Mais do que uma coincidência no calendário, o 12 de maio convida a uma reflexão importante sobre o papel do cuidado em diferentes formas. De um lado, profissionais que acolhem, orientam e acompanham pacientes em todos os níveis da assistência. Do outro, doenças que desafiam a rotina de quem convive com sintomas persistentes e, muitas vezes, pouco compreendidos. Em comum, está a necessidade de escuta, atenção e um olhar mais humano para a saúde.
A força silenciosa da enfermagem
Presentes em hospitais, clínicas, unidades básicas e atendimentos domiciliares, os profissionais da enfermagem são parte essencial do funcionamento da saúde. São eles que acompanham de perto a rotina dos pacientes, administram medicações, monitoram sinais, acolhem famílias e muitas vezes se tornam o primeiro ponto de escuta dentro de um atendimento.
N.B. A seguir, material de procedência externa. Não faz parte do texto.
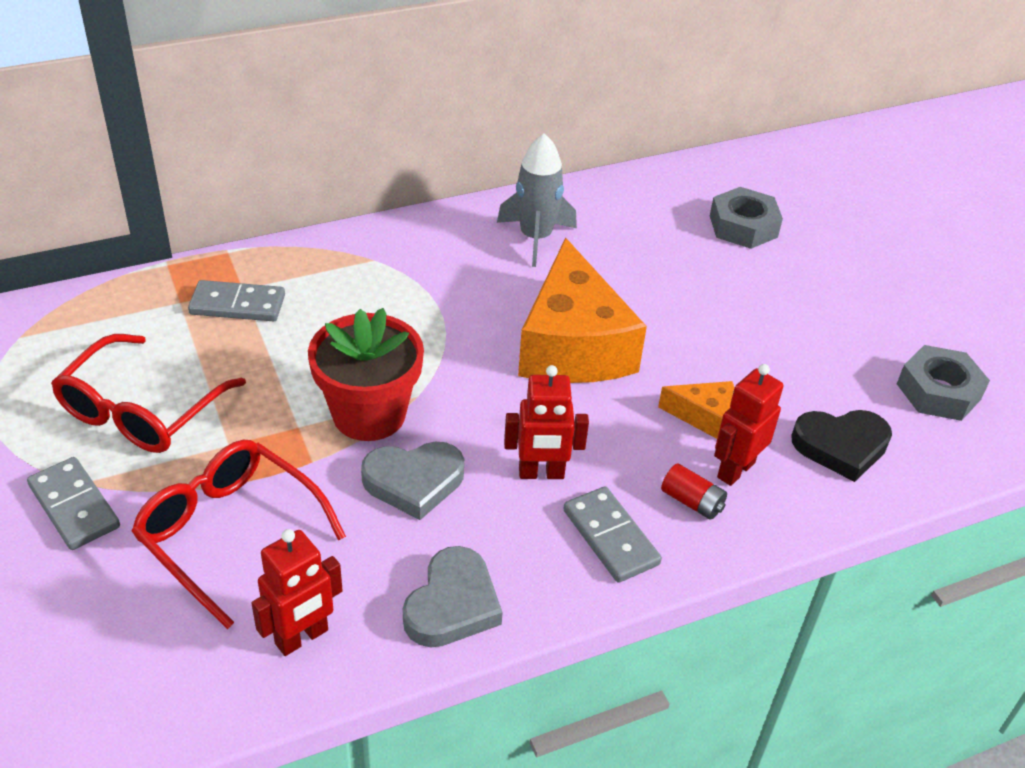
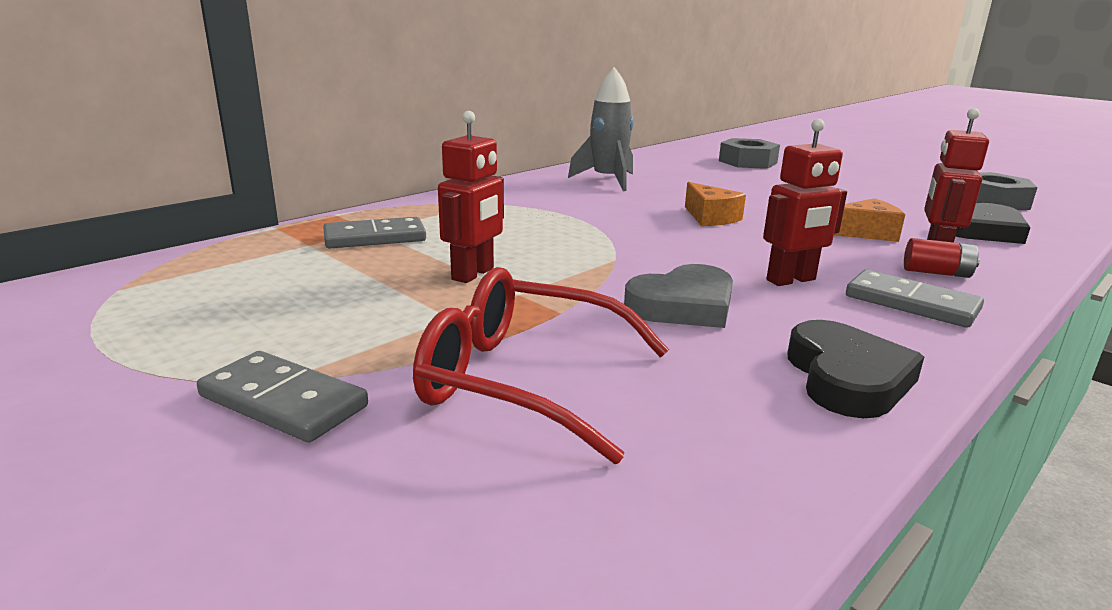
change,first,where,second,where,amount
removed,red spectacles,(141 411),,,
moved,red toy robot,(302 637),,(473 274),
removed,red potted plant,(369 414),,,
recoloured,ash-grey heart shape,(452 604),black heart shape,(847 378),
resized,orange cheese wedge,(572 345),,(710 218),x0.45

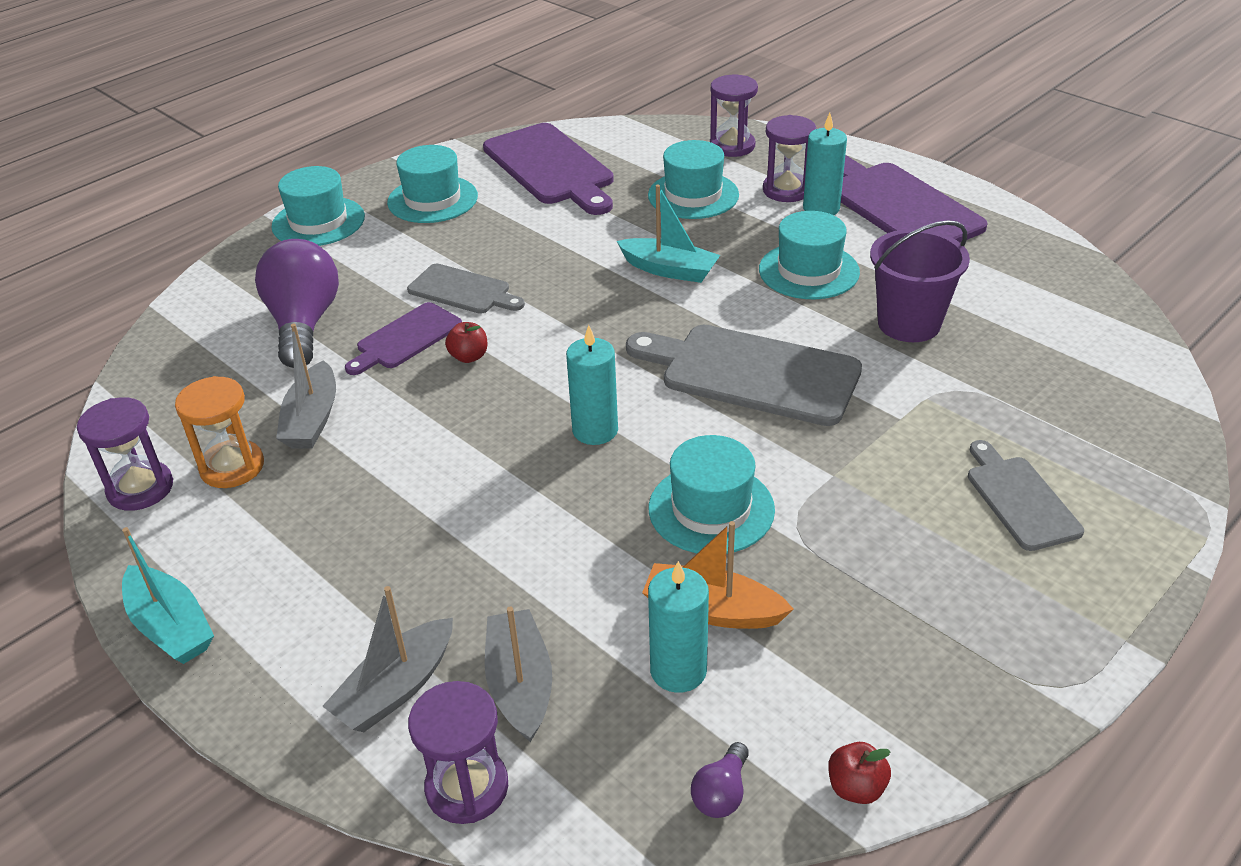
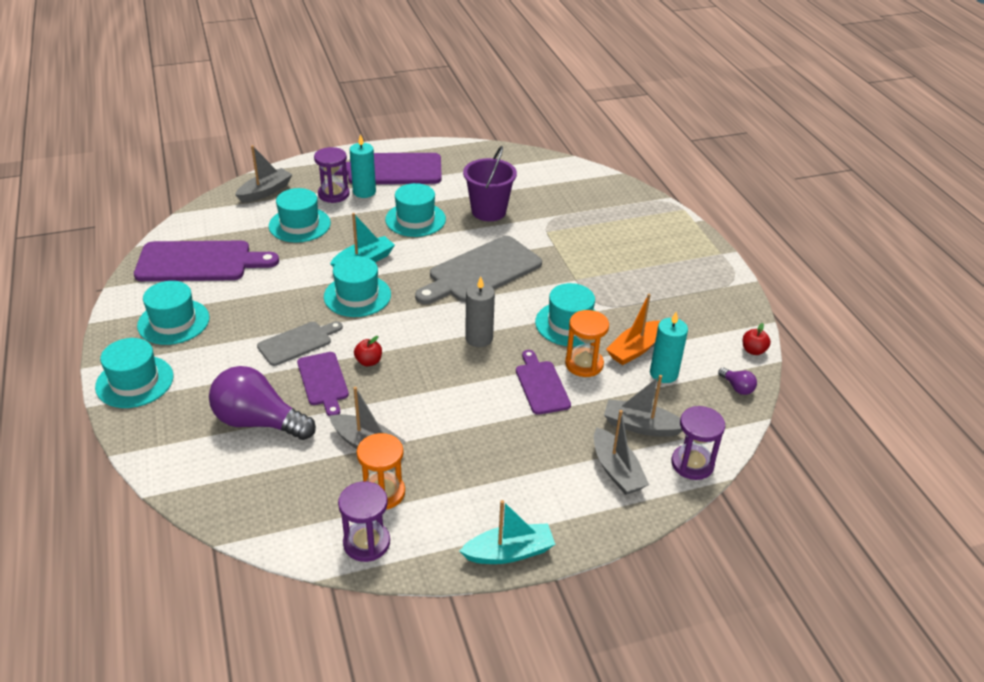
change,first,where,second,where,amount
recoloured,turquoise candle,(595 430),ash-grey candle,(479 338),
replaced,violet hourglass,(732 146),ash-grey boat,(265 192),
removed,ash-grey bread board,(1019 499),,,
added,,,turquoise hat,(357 296),
added,,,violet bread board,(541 385),
added,,,orange hourglass,(584 364),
Mais do que executar procedimentos, a enfermagem também representa presença, orientação e cuidado contínuo. É um trabalho técnico, mas também profundamente humano, que exige preparo, responsabilidade e sensibilidade. Em cada atendimento, esses profissionais ajudam a transformar a experiência do paciente em algo mais seguro, acolhedor e digno.

Fibromialgia e fadiga crônica pedem escuta e compreensão
O 12 de maio também chama atenção para duas condições que afetam diretamente a qualidade de vida e ainda são cercadas por dúvidas: a fibromialgia e a síndrome da fadiga crônica. Ambas são doenças crônicas que podem provocar limitações físicas, emocionais e sociais, impactando atividades simples do dia a dia.
A fibromialgia é caracterizada por dores generalizadas no corpo, cansaço constante, alterações no sono e dificuldade de concentração. Já a síndrome da fadiga crônica tem como principal característica um cansaço intenso e persistente, que não melhora com repouso e pode vir acompanhado de dores, lapsos de memória e esgotamento físico.
Por não apresentarem sinais visíveis e, muitas vezes, serem confundidas com estresse ou cansaço comum, essas condições ainda enfrentam subdiagnóstico e incompreensão. Por isso, informação e acolhimento fazem diferença no diagnóstico e no tratamento.
Quando o cuidado também começa pela escuta
O 12 de maio lembra que cuidar vai além de tratar sintomas. Cuidar também é ouvir com atenção, reconhecer limites e compreender realidades que nem sempre são visíveis. Seja no trabalho essencial da enfermagem ou no acompanhamento de doenças crônicas, a saúde também se constrói com presença, empatia e acolhimento.
Valorizar quem cuida e dar visibilidade a quem precisa ser ouvido é uma forma de tornar a saúde mais humana, mais acessível e mais atenta ao que realmente importa.